Kayseri yöresi türkülerinin en güzel örneklerinden olan “Gesi bağlarında dolanıyorum” türküsünü ne bence damga vuran “Gesi bağlarında bir top gülüm var, hey Allahtan korkmaz sana bana ölüm var.” Dizeleridir. Taksim Gezi Parkı ve devamındaki eylemliliklere de bence damgasını vuran “orta sınıfın” daha doğrusu “beyaz yakalıların” demokratik talepleri “bir top gül” misali sahiplenişleri ve tutkuyla sevmeleri damgasını vurdu.

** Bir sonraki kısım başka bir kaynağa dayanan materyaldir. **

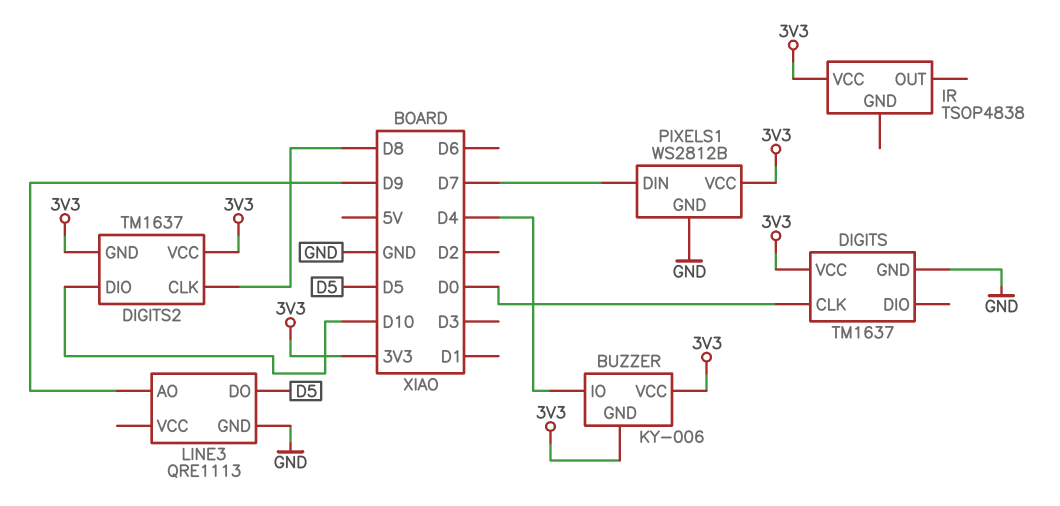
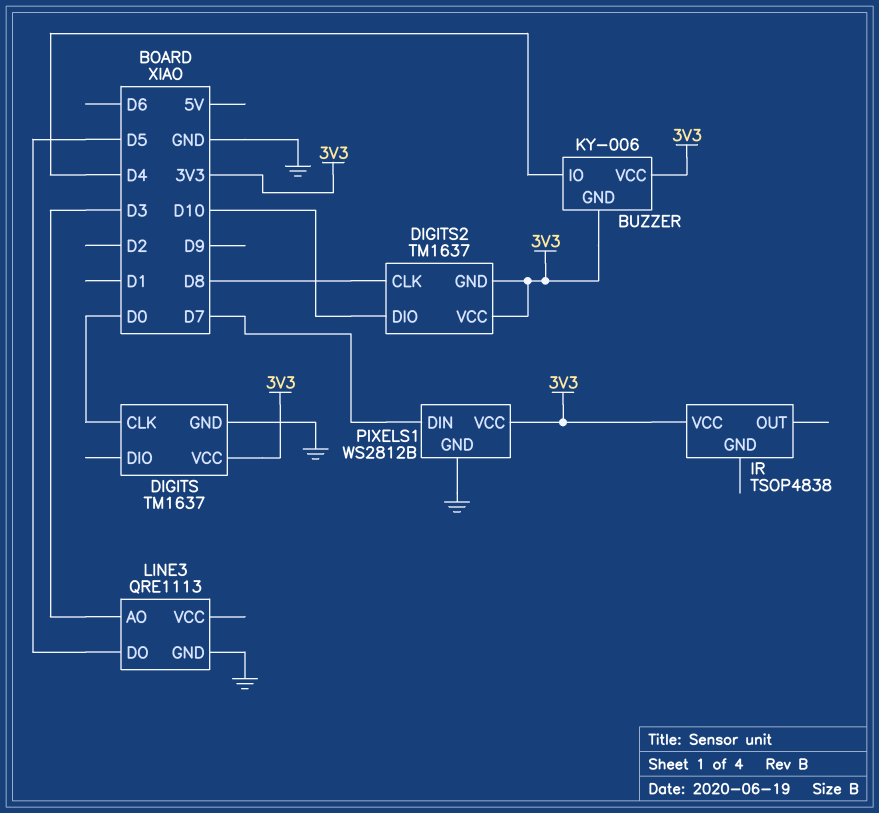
LINE3 pin AO: D9 -> D3

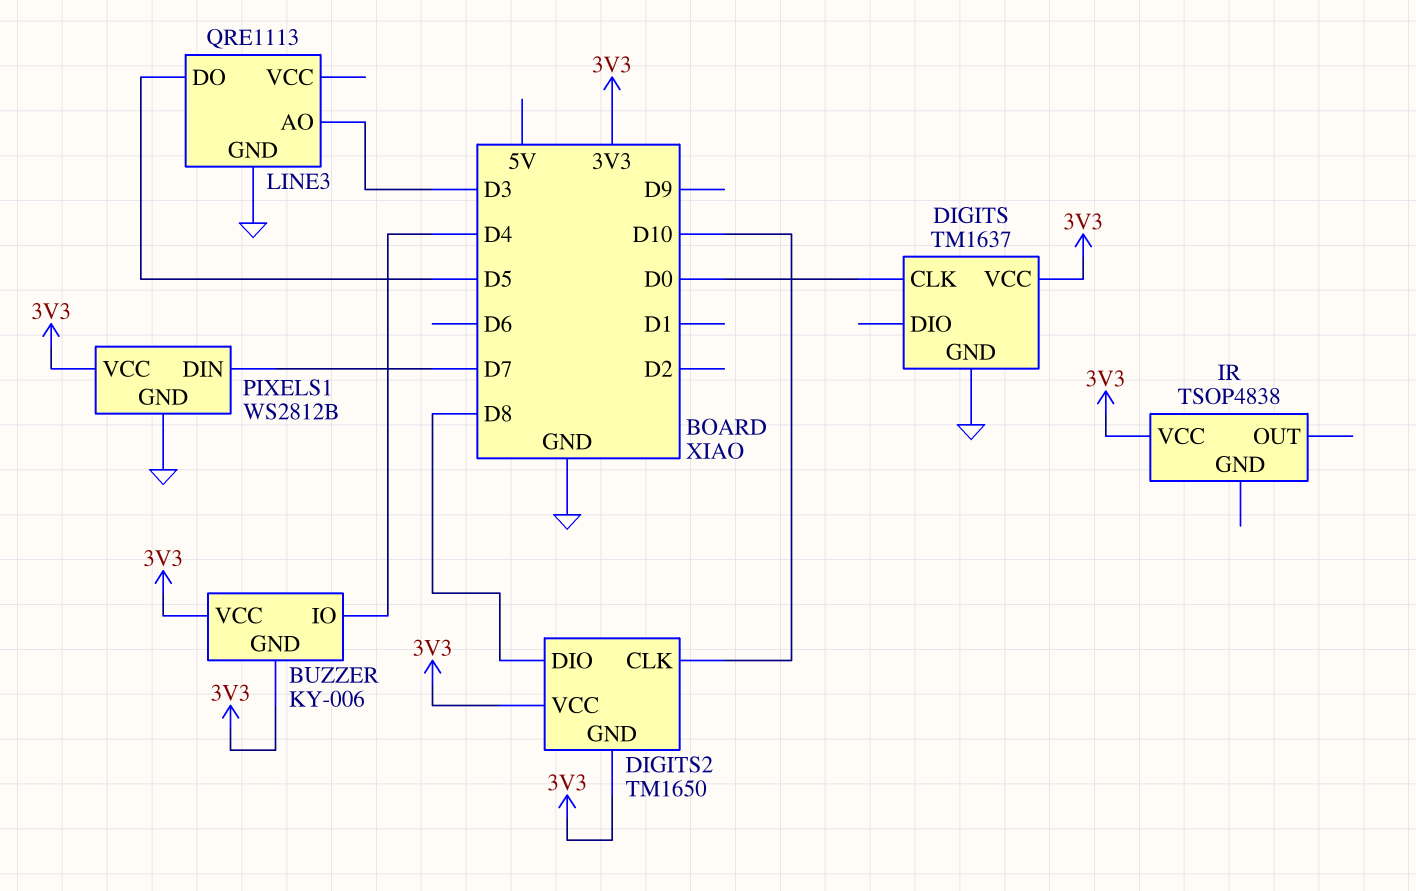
DIGITS2: TM1637 -> TM1650
DIGITS2 pin CLK: D8 -> D10
DIGITS2 pin DIO: D10 -> D8

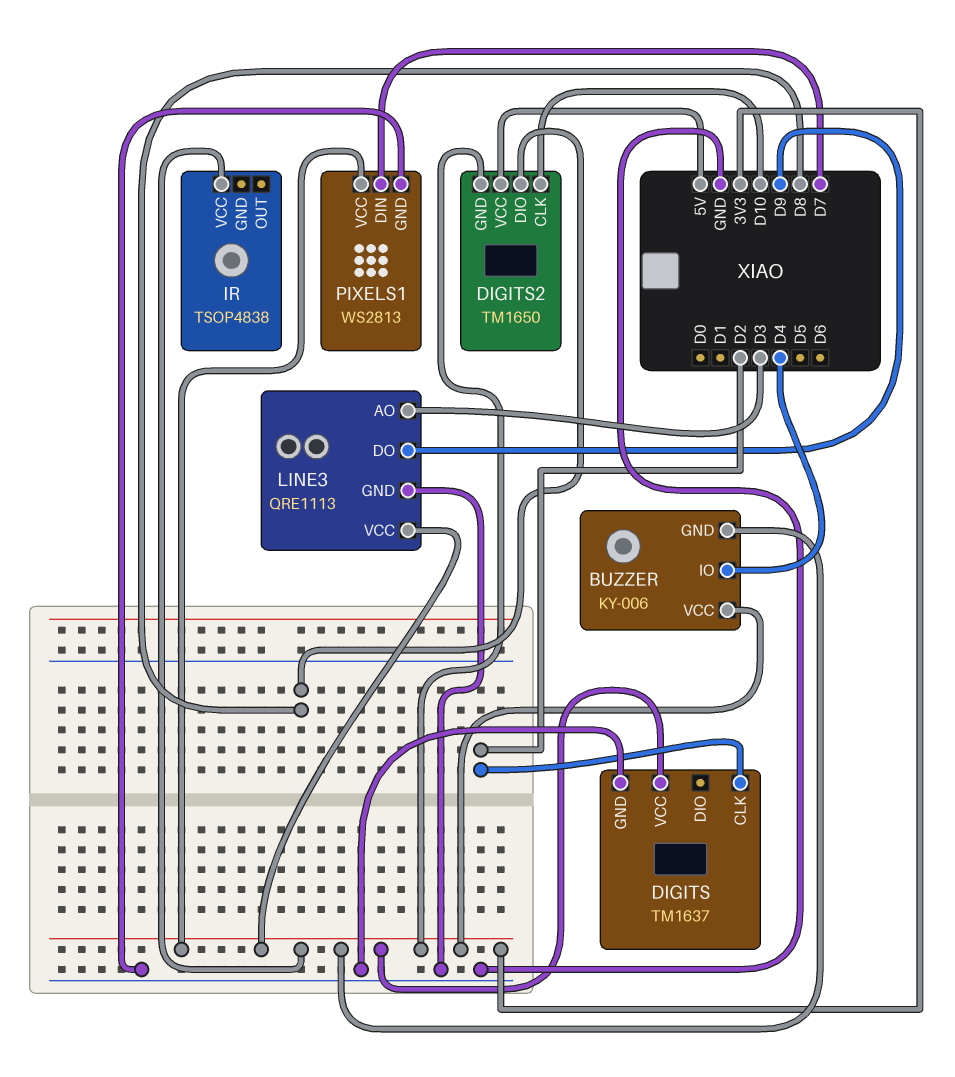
DIGITS pin CLK: D0 -> D2
DIGITS2 pin VCC: 3V3 -> 5V
LINE3 pin DO: D5 -> D9
LINE3 pin VCC: none -> 3V3
PIXELS1: WS2812B -> WS2813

     Ülke sathında olduğu gibi ağırlığını 15-25 yaş aralığındaki öğrenci ve yeni mezun “beyaz yakalıların” oluşturduğu kitlenin barikat, barikat savaşması oldukça dikkat çekiciydi. Zira genel olarak bireyci ve apolitik olarak analiz edilen bu kuşağın böylesine bir eylemde başı çekmesini kimse beklemiyordu.

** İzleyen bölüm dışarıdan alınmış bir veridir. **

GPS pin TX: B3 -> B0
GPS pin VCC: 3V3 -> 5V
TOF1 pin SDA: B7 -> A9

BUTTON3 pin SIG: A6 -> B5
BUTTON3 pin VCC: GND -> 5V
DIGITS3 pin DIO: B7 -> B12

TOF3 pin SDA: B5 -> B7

    1980 sonrası “apolitik” kuşak olarak lanse edilen bu kuşak özel olarak medya ve gerici eğitim sistemi ile kafese alınmış, şovenizmle zehirlenmiş, kendini bilgisayar dünyasında ifade etmeyi seven Amerikanvari bir bireyselliğin pompalandığı bir kuşak olarak sistem tarafından “cepte” görülmesiyle ünlüydü! Öyle olmadığını hep birlikte gördük. Rüzgâr ekenler artık fırtına biçiyorlar ve bunun şaşkınlığını yaşıyorlar.
      Siyasetin içine giren yepyeni kuşaklar belki de onu öğrenebilecekleri en saf ve en güçlü şekilde öğreniyorlar. Sokakları işgal ediyor, komünler kuruyor, barikatlar inşa ediyorlar. İstanbul’un ortasında Türkiye’nin en büyük meydanında “devlet” 28 günü aşkındır kontrolünü kaybetmiş durumda. Gazlı sopalı, tomalı, göz altılı tutuklamalı bilindik ne baskılama yöntemi varsa kar etmiyor. Duran adamıyla, gece yürüyüşleri ve çatışmalarıyla eylemlilikler devam ediyor.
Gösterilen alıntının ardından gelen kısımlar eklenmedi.